The iPhone 6 is set to launch this month, giving way to a flurry of articles speculating the new features. One of the most talked about improvements, being iPayments, which is essentially a mobile payment solution. With all this talk of iPhones, we’ve taken a look at how you can use mobile tech to manage your money when you’re travelling.
Holiday spending can quickly spiral out of control when you’re enjoying yourself, and the last thing you want as a souvenir is a massive credit card bill. With some careful planning and budget tracking on your mobile, however, you can splurge safely without fear of a massive blowout.
1. Set up mobile banking
Mobile banking is a great way to keep track of your spending and access your savings while overseas. It can also help you stay on top of what you’ve paid for and avoid awkward situations. Booking your accommodation through affiliate sites, for example, can give you access to great savings, but not if your hotel hands you a duplicate bill when you check out. Having your transaction history in the palm of your hand can serve as quick and easy proof of payment.
2. Inform your bank
If you’re planning to go overseas, it’s important to let your bank know. If you start spending money in an unusual location, the bank’s fraud-detection system may freeze your account for suspicious activity. While speaking with your bank, discuss whether they have their own app – this can be particularly useful if you are also looking to buy a local SIM card to avoid roaming charges.
3. Research the destination
Knowing which service providers are accepted at your destination is important. Whether you’re worried about your type of credit card or access to ATM networks, researching beforehand will prevent you from being stuck without access to your money. Blogs, forums and travel agents can be a good way to get on-the-ground knowledge about what works and what doesn’t.
4. Consider SMS issues
If your bank sends you access codes via SMS, you won’t receive them if roaming isn’t enabled or if you’ve switched your SIM card. If this can’t be deactivated, install an SMS forwarding app so you can still get your codes sent to your phone. Alternatively, you could temporarily change your mobile number with your bank so that SMS messages get sent to a friend or relative – they can then text or email you.“if you’re planning to go overseas, it’s important to let your bank know.”
5. Little things can add up
ATM withdrawals, EFTPOS and credit card purchases can all charge different fees overseas. Check what the charges are with your bank and plan how you will access your cash. If one of your accounts has fewer fees, use that as your primary access. Or, in the case of per-transaction costs, it may be more cost effective to make fewer withdrawals of larger amounts.
Local taxes can also creep up on you. Unlike Australia, where GST is built into the sale price, some countries add an extra tax at the cash register. Also brush up on tipping etiquette before you go – tipping of up to 20 per cent is the norm in some countries.

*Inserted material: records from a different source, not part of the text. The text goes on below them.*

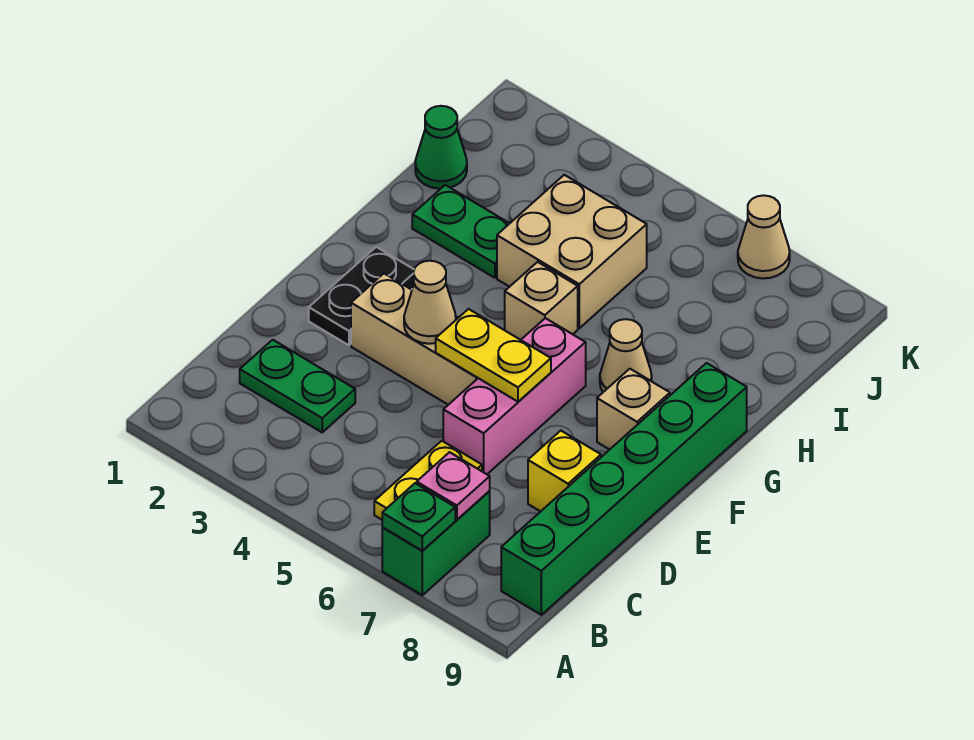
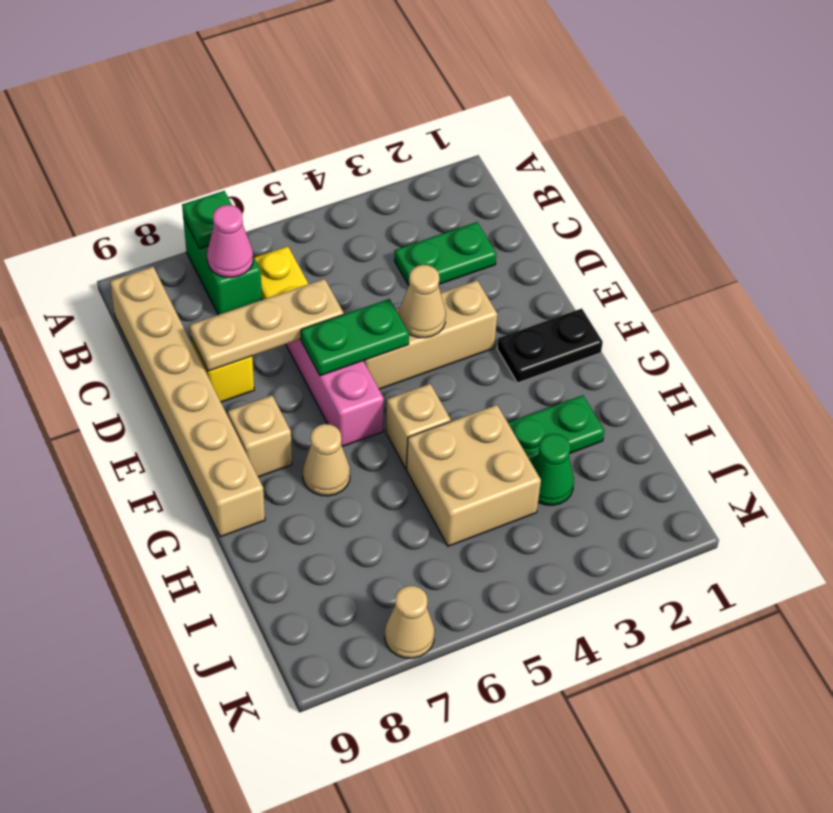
pink plate B7 level 2 -> pink cone B7 level 2
green brick B9:G9 level 1 -> tan brick B9:G9 level 1
none -> tan plate D6:D8 level 2
black plate E2:F2 level 1 -> black plate F1:F2 level 1
yellow plate E5:E6 level 2 -> green plate E5:E6 level 2
green cone I1 level 1 -> green cone I3 level 1

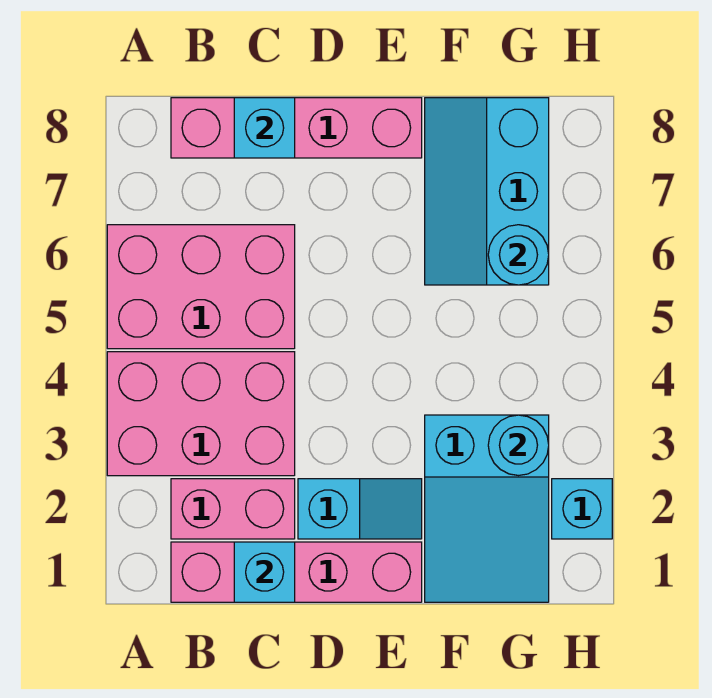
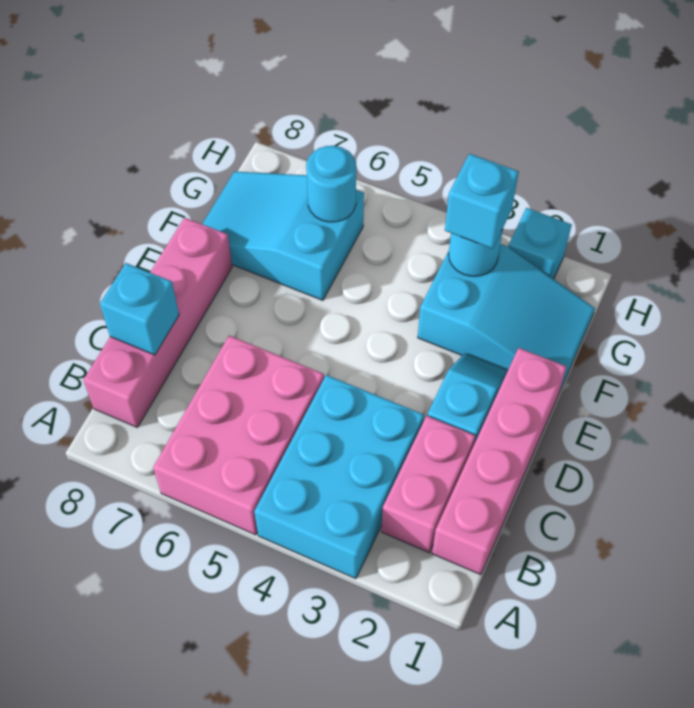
pink brick A3:C4 level 1 -> cyan brick A3:C4 level 1
cyan brick C1 level 2 -> cyan brick G3 level 3
cyan slope F6:G8 level 1 top G -> cyan slope F6:G8 level 1 top 6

6. Pay bills before you leave
The last thing you want is to return home to a cold, dark house with a fridge full of spoilt food because your electricity bill wasn’t paid. Make sure your bills are up to date and any direct debits can be covered by what you have in your account.
7. Pre-purchase tickets
Pre-book what you can. Not only will this ensure you don’t miss your must-see attractions, there could also be great online specials or multi-visit discounts for major tourist sites. Often these let you download the ticket to your mobile, saving you from carrying (or losing) extra printouts. Remember to also back up everything to the cloud or online storage services. That way, if you do lose your mobile, everything’s not lost with it.
“Remember to also back up everything to the cloud or online storage services.”
8. Install useful apps
As well as your bank’s app, you may find other apps useful for keeping track of things. Tools like Spendee can be great for managing money and keeping track of your holiday budget. Task-management apps like Things or note-taking apps such as Evernote are also handy for creating an itinerary and budgeting around it.
9. Anticipate the unexpected
No matter how careful you are with planning your spending, there are some things you simply won’t anticipate. Your accommodation or transfers may fall through, or you may get stuck somewhere and have to pay for a cab rather than use public transport.
On the positive side, you may come across amazing things you didn’t realise would be available. Sometimes it can be worth blowing your budget for a once-in-a-lifetime experience. So with any budget, give yourself some room to move.
Finally, keep your receipts and tickets to track your spending as you go. This way you’ll know whether you’re blowing out your budget or being conservative. Some locations also let you claim back the tax on your purchases at the airport. If not, then the ticket stubs can be kept as keepsakes of the exciting things you did while on holiday.
How do you manage your money on the go?